Visitors to the Dayton Museum today are treated to details and descriptions of this rich past with a variety of thoughtful exhibits. Photographs, memorabilia and relics like vintage quilts tell the story of Dayton’s beginnings and cover the area’s American Indian heritage, prospecting and mining, milling, the town’s stint as Chinatown, ranching, farming, the railroad, early education and more.
The Dayton Firehouse/Jail and St. Ann’s Chapel also help visitors understand the rich history of Dayton. The burning of the historic 1881 Carson & Colorado Railroad Depot June 17, 2020 was a sad day for Dayton.
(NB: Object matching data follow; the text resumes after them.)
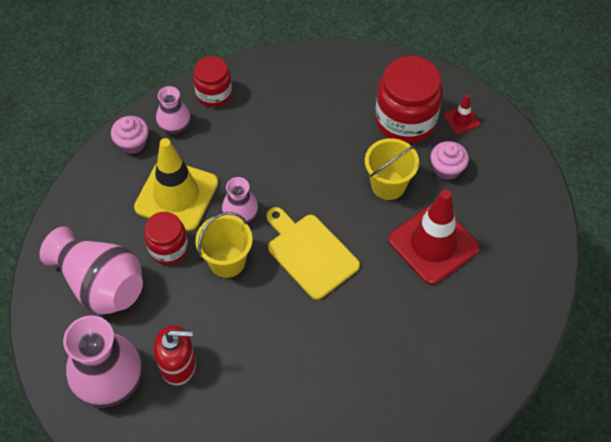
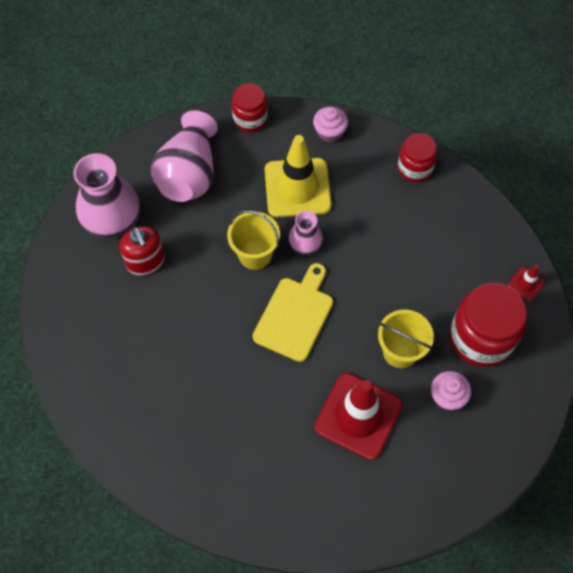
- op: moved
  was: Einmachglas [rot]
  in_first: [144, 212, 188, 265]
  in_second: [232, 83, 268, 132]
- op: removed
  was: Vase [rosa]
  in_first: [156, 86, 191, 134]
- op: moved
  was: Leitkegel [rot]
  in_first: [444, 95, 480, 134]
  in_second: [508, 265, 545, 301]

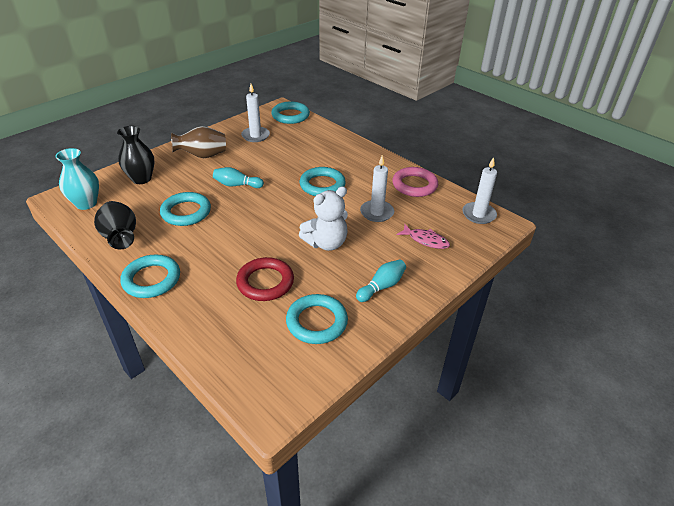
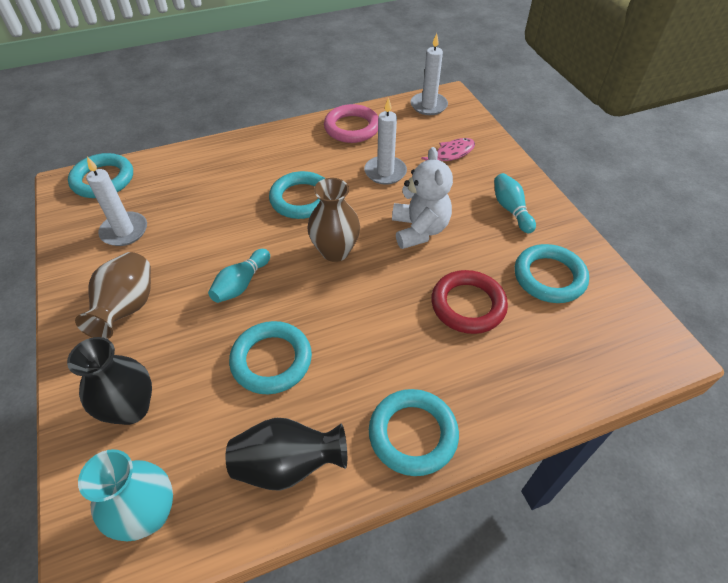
- op: added
  now: Vase [braun]
  in_second: [307, 178, 360, 262]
The Historical Society of Dayton Valley is raising money to help rebuild the Depot and fulfilling the dream of making the corner lot the Gateway to the Comstock.
On his first trek West in the early 1860s, Mark Twain wrote of the Nevada desert “. . . the countryside looked something like a singed cat. Even the birds, when they flew over, carried their own provisions.” Twain passed back and forth through Dayton and became a friend of Adolph Sutro, when, in 1862, he was running a mill in Dayton. Twain said that the remarkable Sutro was all business and “had no sense of humor.” Of the Civil War Twain remarked, “They’ve fooled away two or three years to capture Richmond. If they’d let the job out to a sensible businessman, it would have been long-ago accomplished.”